Кормили тут, впрочем, не слишком шикарно. С едой дела обстояли примерно так, как в незабвенной «Ромашке» на Планерной — дома всяко лучше, но под пиво сойдет. Здесь вместо пива было шампанское, которое расторопные официанты подливали регулярно — видимо, они тоже понимали недостатки кухни своего заведения. Впрочем, насколько я помнил, готовили все блюда где-то на поверхности, а сюда доставляли на том же лифте, что и экскурсантов.
Но вид из панорамных окон искупал все неудобства. Просматривалась вся Москва… точнее, не вся, конечно, но заметная её часть. К тому же погода была хорошей, видимость — приличной, ну а еда… мы же сюда не поесть забрались, а отпраздновать окончание наших сессий. Ну и просто испытать что-то новое. Я на «Седьмое небо» так ни разу и не попал, и Алла тут тоже ещё не была. Конечно, ей могло понравиться, но, кажется, у неё открылась акрофобия в легкой форме, так что, возможно, здесь мы больше не появимся.
Сессии мы закрыли на все пятерки — у Аллы так и должно было быть, а меня прямо-таки распирало от чувства гордости. Конечно, на отдельных экзаменах я нещадно мухлевал, пользуясь своим послезнанием, но с физикой и алгеброй никакой мухлеж помочь не мог — даже с остатками давно, как я думал, забытых знаний сорокалетней давности мне приходилось открывать учебники и конспекты и тупо зубрить, продираясь через весь первый курс.
Больше всего моей «пятерке» по алгебре удивилась, кажется, Рыбка. Но я правильно решил обе задачи и очень достойно ответил на устный вопрос, а она не стала меня топить, задавая дополнительные задания. Я посчитал это подарком, сделанным к нашему расставанию — со второго курса алгебры у заборостроителей не было. Впрочем, если моя авантюра по переводу в другой институт сработает, то возможно всё — но госпожи Фишерман там точно не будет.
Проще всего было с английским. Правда, язык я знал не слишком хорошо — если сравнивать с той же Аллой. Но я достаточно хорошо понимал английскую речь, мог переводить с листа, почти не заглядывая в словарь, да и сам говорил неплохо и бегло, хотя и с жутким рязанским акцентом. Впрочем, английский для советских вузов представлял собой разновидность пиджина с турецких рынков — с некоторыми особенностями, на которые я мудро решил не обращать внимания.
Для меня было загадкой, зачем студентов-заборостроителей учат языку вероятного противника и отводят под это целых два курса. Лишь в аспирантуре мне разок потребовалось перевести одну статью из западного журнала. Но она касалась моей темы очень условно, да к тому же была на французском, поскольку англоязычные ученые это направление давно забросили.
Я французского не знал, но честно просидел со словарем пару дней, перевел ровно два предложения — причем без особой уверенности в том, что понял всё правильно, — и забросил эту идею в дальний ящик. Впрочем, если бы дело дошло до диссертации, то эта статья заняла бы почетное место в списке используемой литературы. Такой способ повышения значимости работы — «побольше иностранных названий» — мне подсказал один из старых членов нашей агитбригады, подвизавшийся на кафедре; он же и копию статьи подсунул, а потом посмеялся над молодым аспирантом, который зачем-то взялся за перевод.
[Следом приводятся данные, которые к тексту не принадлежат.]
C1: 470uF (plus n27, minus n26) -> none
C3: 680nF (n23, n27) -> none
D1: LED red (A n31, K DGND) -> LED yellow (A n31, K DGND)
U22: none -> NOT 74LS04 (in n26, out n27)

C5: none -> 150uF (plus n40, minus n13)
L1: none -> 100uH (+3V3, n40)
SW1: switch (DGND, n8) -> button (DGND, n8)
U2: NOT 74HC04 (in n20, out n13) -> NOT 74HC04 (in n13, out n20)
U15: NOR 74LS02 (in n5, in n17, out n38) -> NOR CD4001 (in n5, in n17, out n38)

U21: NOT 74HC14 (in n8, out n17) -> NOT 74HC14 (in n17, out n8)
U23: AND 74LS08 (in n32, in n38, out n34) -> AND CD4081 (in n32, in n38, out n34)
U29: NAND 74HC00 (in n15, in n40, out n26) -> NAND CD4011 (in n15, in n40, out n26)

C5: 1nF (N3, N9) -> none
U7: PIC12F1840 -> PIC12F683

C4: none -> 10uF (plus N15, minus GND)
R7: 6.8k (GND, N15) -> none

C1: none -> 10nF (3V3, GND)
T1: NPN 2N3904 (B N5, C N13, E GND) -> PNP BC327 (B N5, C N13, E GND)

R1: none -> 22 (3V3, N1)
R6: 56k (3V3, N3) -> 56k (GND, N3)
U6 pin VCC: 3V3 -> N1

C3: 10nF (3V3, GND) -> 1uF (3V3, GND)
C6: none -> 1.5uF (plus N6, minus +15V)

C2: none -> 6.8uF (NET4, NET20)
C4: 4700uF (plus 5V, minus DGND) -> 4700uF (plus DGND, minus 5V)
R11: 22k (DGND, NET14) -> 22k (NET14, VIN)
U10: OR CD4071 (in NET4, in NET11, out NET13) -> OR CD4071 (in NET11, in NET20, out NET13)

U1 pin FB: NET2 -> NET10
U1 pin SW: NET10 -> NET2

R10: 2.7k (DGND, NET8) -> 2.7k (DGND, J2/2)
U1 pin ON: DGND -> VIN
Англичанкой у нас работала женщина лет тридцати с небольшим, которую звали очень заковыристо — Юнна Карловна. В первой жизни она казалось мне очень старой; сейчас же я видел перед собой относительно молодую особу, с которой жизнь обошлась достаточно милосердно. Судя по кольцу на пальце, она была замужем, но я понятия не имел, насколько счастливый этот брак — и не горел желанием выяснять.
Юнна Карловна приняла меня с легкой тоской во взгляде, и я её понимал. Студент Егор Серов с инженерного факультета весь год не особо выделялся на общем фоне — даже наоборот, выделялся, но в худшую сторону. У меня, конечно, были оправдания — в школе нам язык преподавали через пень-колоду, учителя менялись чуть ли не раз в месяц, и каждый пытался начать с начала. Поэтому к моменту поступления в вуз я хорошо знал английский алфавит, но до нормального произношения звука «th» так и не добрался — и этот недостаток знаний сказывался все два года, что мы изучали иностранный. Ну а после попадания в прошлое новый-я тоже никак себя не проявил — только что домашние задания начал делать более осмысленно, хотя мой почерк заметно мутировал в худшую сторону.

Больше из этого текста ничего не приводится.